TASK REQUIREMENTS:
In the copy, keep every record exact and leave out all images.
——————
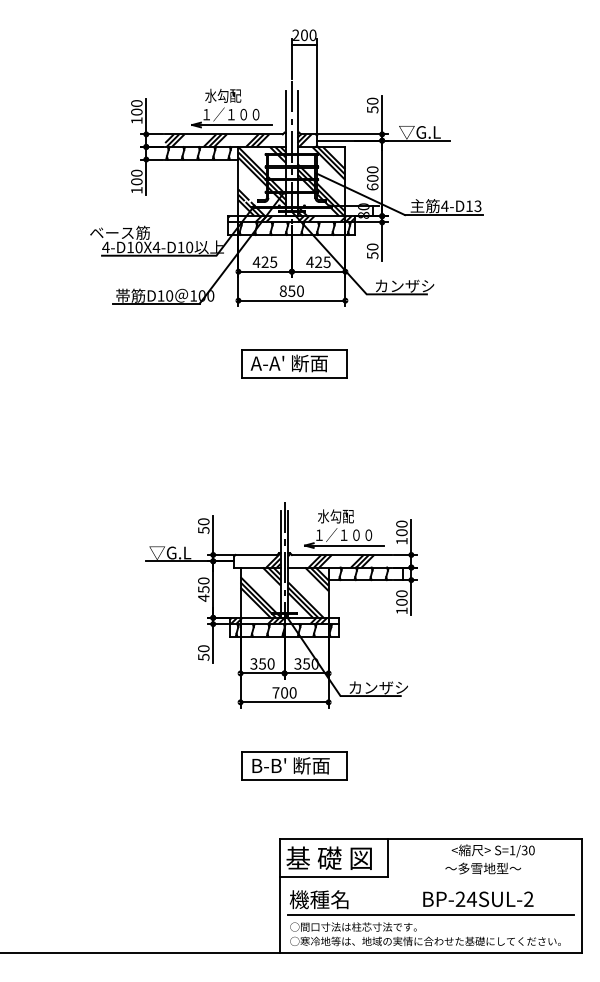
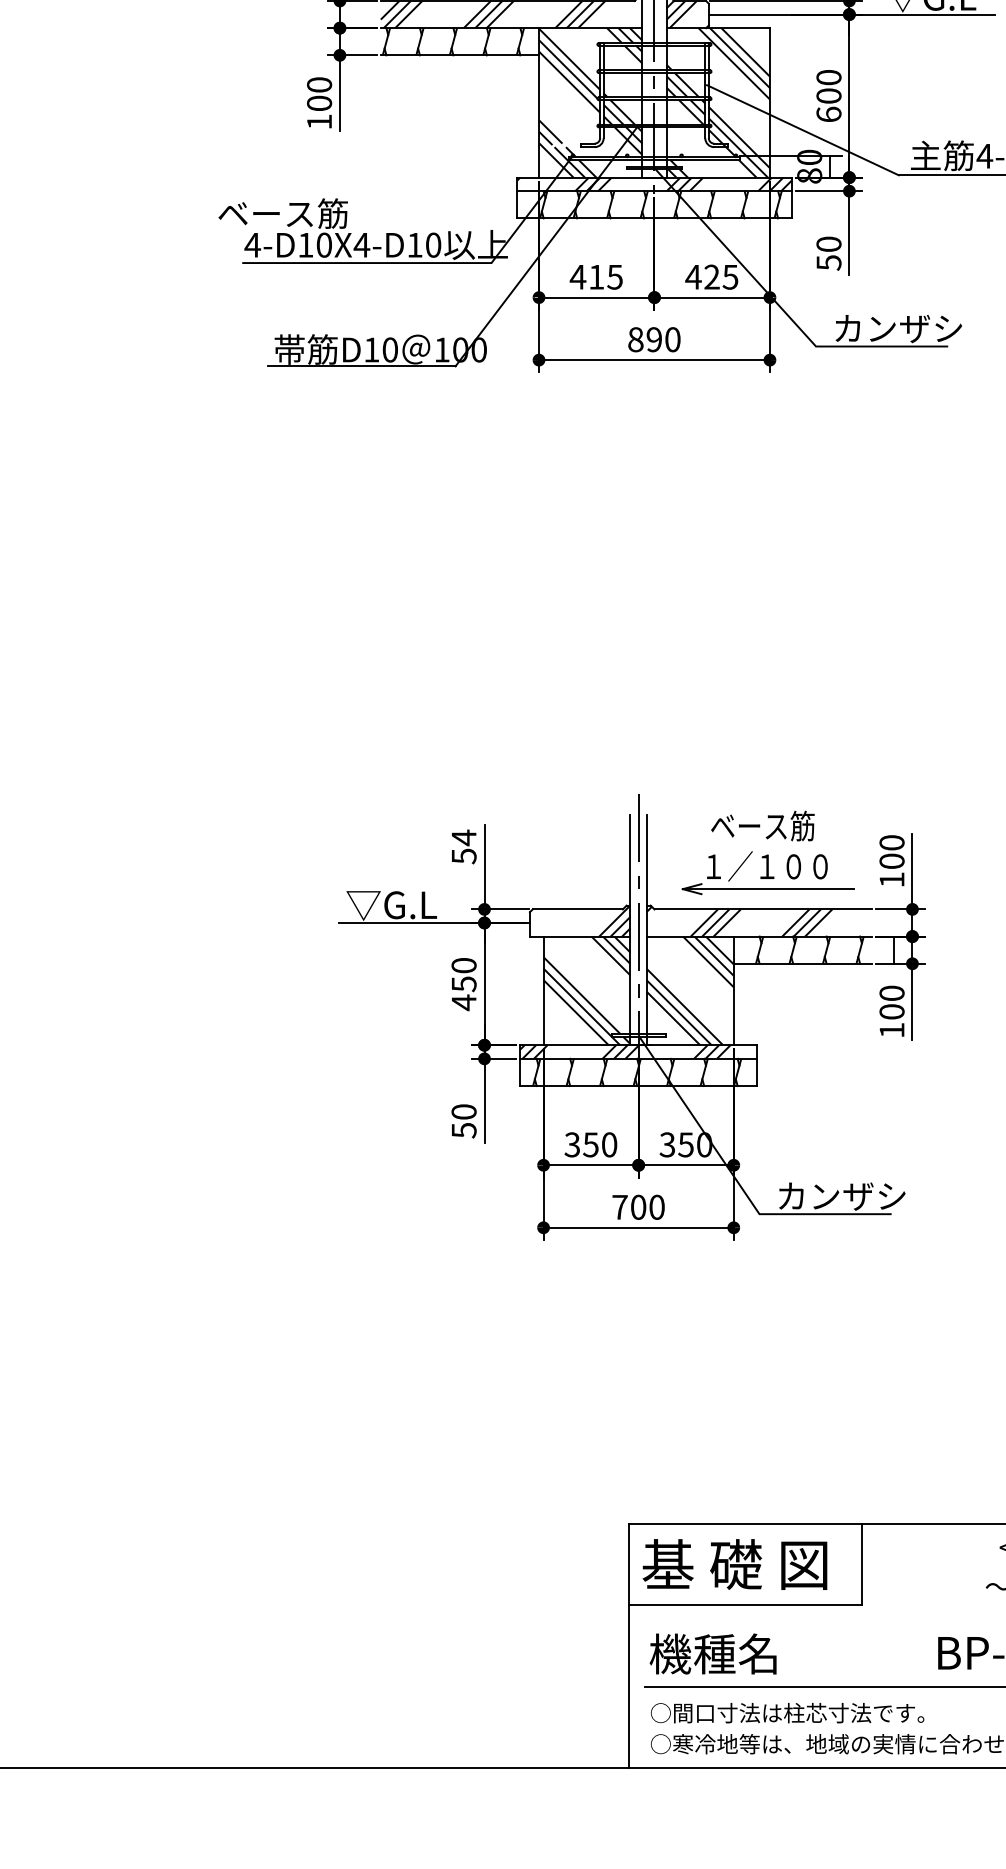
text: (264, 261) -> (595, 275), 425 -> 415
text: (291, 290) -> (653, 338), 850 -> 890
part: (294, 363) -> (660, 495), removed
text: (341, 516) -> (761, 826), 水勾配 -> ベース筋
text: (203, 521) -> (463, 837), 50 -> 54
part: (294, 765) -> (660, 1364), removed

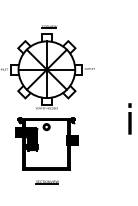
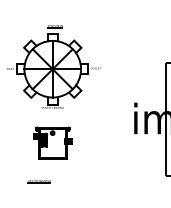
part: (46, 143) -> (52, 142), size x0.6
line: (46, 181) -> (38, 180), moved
——————
PROBLEM SOLUTION:
text: (264, 261) -> (595, 275), 425 -> 415
text: (291, 290) -> (653, 338), 850 -> 890
part: (294, 363) -> (660, 495), removed
text: (341, 516) -> (761, 826), 水勾配 -> ベース筋
text: (203, 521) -> (463, 837), 50 -> 54
part: (294, 765) -> (660, 1364), removed

part: (46, 143) -> (52, 142), size x0.6
line: (46, 181) -> (38, 180), moved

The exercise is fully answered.